- Born: August 7, 1955 Ribera, Sicily, Italy
- Died: April 14, 2016 (aged 60) Elizabeth, New Jersey, U.S.
- Other name: "Frank";
- Occupation: Crime boss
- Allegiance: DeCavalcante crime family

= Francesco Guarraci =

American mobster

Francesco "Frank" Guarraci (August 7, 1955 – April 14, 2016) was an Italian-born American mobster. He was a prominent member and reputed acting boss of the DeCavalcante crime family.

==Early inducted member==
Francesco Guarraci was born in Ribera, Sicily on August 7, 1955, to where the DeCavalcante crime family's origins can be traced. In 1967 he emigrated to the United States, and in 1989, Guarraci was inducted into the crime family during a ceremony led by John Riggi, according to Vincent "Vinny Ocean" Palermo, who turned state's evidence in 2000. He was a regular habituate of the Ribera Social Club in Elizabeth, New Jersey. However, Guarraci wasn't recognized as an inducted member by US law enforcement until years later.
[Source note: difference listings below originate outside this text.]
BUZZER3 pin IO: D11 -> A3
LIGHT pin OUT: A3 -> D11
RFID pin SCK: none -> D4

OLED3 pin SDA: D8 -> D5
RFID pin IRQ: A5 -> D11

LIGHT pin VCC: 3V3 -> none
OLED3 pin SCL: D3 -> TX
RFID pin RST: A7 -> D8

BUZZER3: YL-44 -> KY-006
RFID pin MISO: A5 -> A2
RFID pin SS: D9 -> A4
In 2010, he was indicted for attempted extortion of Lenny's Brick Oven Pizza in Washington Township, New Jersey.

==DeCavalcante captain==
Guarraci was listed as a soldier for the DeCavalcante crime family throughout the late 1990s and early 2000s, as the family was broken down by federal law enforcement and internal rivalry, as well as the longtime acting boss, Vincent Palermo who turned state's evidence in 2000. At some point between 2005 and 2006, Guarraci was promoted in the family, as he was listed as a caporegime by New Jersey law enforcement in the beginning of 2006. Guarraci's official job is as a foreman in Laborers' Local 394.

==Riggi's acting boss==
In early 2007, it was confirmed that after the convictions of consigliere Stefano "Steve the Truck Driver" Vitabile and Girolamo "Jimmy" Palermo from 2003 to 2006, Guarraci was promoted to "acting boss" along with underboss, Joseph "Joe" Miranda, to run the day-to-day activities of the DeCavalcante crime family. As of May, 2009, Francesco Guarraci at age 54 was still in charge of the family, along with Miranda, on the orders of the imprisoned boss Giovanni "John the Eagle" Riggi. The Ribera Social Club, where family members hang out, had been run by Guarraci since 1989. The prospects for a strong organization existed due to the induction of 12 new members by Joseph Miranda. As Guarraci continued to consolidate his power in the area the hopes for a return to the days of much higher mob power increased. On April 14, 2016, Guarraci died of cancer in Elizabeth, New Jersey at the age of 60.